Novel computationally modeled proteins help control cellular processes

Doctoral assistant Sailan Shui from EPFL’s Laboratory of Protein Design and Immunoengineering loves to experiment with proteins, activating and deactivating them similar to turning on and off the light switches. But the researcher, instead of using electronics, depends on proteins to induce the process.

Novel computationally modeled proteins help control cellular processes
New proteins enable scientists to control cell activities. Image Credit: Sailan Shui.

To devise the technique, Shui and co-workers computationally modeled proteins that do not exist naturally. She later assembled proteins into ON- and OFF switches. The study was published in the journal Nature Communications.

The first step was joining the two synthetic proteins together and making sure they can work in tandem. One protein acts like cement, gluing the entire structure together, and the other is a drug receptor. We also had to find two proteins that form strong, stable bonds so that they remain attached.”

Sailan Shui, Doctoral Assistant, Laboratory of Protein Design and Immunoengineering, Ecole Polytechnique Fédérale De Lausanne

A molecule flips the switch

After the formation of the protein pairs, the next step was to identify a third kind of molecule capable of alternatively attaching to the existing structure and activate or deactivate it (by separating it). Shui designed the systems to be responsive to a clinically accepted drug Venetoclax—normally administered to treat cancer. However, Shui identified a new use for it.

Shui adds, “I basically transformed Venetoclax into an on-off switch for the proteins.”

The drug upon contact with the proteins either activates them or breaks them, eventually deactivating them.

In our method, it’s the Venetoclax molecules that serve as the light switch. They’re the ones that activate or deactivate the proteins.”

Sailan Shui, Doctoral Assistant, Laboratory of Protein Design and Immunoengineering, Ecole Polytechnique Fédérale De Lausanne

This denotes that Shui can control when the proteins are activated, and the time for which they are activated.

Monitoring cell activity

The researcher anticipates that these protein switches may be employed in the future as intermediaries with cells inside the human body.

Shui further states, “We could place the protein switches inside specific cells, for example, so that they can be activated when we want. That way, when we’re ready, we can apply the stimulus and observe the cellular response.”

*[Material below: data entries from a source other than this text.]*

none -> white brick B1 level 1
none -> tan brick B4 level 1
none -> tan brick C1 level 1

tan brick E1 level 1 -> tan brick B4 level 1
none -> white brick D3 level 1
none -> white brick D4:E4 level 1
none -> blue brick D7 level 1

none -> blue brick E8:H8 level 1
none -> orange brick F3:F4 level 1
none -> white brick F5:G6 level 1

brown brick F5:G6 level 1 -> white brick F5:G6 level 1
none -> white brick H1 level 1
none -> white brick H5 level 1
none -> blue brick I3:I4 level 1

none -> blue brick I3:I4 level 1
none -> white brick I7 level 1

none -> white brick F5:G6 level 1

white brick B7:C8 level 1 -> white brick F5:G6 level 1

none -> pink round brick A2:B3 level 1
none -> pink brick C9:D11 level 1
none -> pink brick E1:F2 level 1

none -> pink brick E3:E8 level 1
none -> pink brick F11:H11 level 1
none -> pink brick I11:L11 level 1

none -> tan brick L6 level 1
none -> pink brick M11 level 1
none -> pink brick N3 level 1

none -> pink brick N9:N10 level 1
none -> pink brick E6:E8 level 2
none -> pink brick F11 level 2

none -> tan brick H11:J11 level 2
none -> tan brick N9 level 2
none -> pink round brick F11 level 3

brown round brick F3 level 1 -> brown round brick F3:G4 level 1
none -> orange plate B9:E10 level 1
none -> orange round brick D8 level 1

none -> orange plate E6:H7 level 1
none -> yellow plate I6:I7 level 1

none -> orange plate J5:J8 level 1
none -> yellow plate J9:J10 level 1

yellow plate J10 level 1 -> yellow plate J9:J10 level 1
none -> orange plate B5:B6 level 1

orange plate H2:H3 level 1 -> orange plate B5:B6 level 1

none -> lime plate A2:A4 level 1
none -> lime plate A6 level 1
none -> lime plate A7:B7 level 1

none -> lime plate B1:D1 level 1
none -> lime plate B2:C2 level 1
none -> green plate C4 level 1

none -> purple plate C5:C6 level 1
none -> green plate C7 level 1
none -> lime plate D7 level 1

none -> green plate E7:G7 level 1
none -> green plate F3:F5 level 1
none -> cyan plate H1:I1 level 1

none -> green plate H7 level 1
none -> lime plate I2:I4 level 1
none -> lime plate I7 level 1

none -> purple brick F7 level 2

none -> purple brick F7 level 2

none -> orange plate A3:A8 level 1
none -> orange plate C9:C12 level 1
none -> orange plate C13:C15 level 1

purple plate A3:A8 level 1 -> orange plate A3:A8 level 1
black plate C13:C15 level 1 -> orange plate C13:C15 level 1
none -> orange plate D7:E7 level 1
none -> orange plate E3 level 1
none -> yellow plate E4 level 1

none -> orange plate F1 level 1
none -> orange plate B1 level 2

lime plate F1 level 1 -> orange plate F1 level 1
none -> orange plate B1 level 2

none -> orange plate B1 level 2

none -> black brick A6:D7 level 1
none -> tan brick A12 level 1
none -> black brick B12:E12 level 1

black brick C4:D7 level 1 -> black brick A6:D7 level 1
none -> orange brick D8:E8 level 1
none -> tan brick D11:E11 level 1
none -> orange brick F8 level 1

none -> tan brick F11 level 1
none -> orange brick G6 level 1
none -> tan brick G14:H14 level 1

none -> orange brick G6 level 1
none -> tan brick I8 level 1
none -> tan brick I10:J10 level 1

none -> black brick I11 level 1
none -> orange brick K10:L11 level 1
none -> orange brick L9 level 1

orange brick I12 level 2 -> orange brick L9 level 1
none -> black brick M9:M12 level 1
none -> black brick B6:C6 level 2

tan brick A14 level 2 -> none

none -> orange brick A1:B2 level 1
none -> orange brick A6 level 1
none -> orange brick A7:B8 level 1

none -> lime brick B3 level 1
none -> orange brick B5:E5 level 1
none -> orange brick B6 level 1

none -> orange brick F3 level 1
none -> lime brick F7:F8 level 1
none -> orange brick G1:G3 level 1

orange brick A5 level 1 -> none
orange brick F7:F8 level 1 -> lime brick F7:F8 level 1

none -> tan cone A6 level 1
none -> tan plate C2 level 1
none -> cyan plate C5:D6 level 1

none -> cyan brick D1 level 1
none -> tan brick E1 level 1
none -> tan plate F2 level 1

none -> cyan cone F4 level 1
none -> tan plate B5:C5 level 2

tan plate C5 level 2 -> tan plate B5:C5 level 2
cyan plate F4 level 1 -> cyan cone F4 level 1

This type of protein circuit, where the same compound serves two diametrically opposed functions, could be a promising method for monitoring the safety and efficacy of modified cells.”

Bruno Correia, Laboratory of Protein Design and Immunoengineering, Ecole Polytechnique Fédérale De Lausanne

Bruno Correia heads the EPFL laboratory where Shui carries out research.

Source:
Journal reference:

Shui, S., et al. (2021) A rational blueprint for the design of chemically-controlled protein switches. Nature Communications. doi.org/10.1038/s41467-021-25735-9.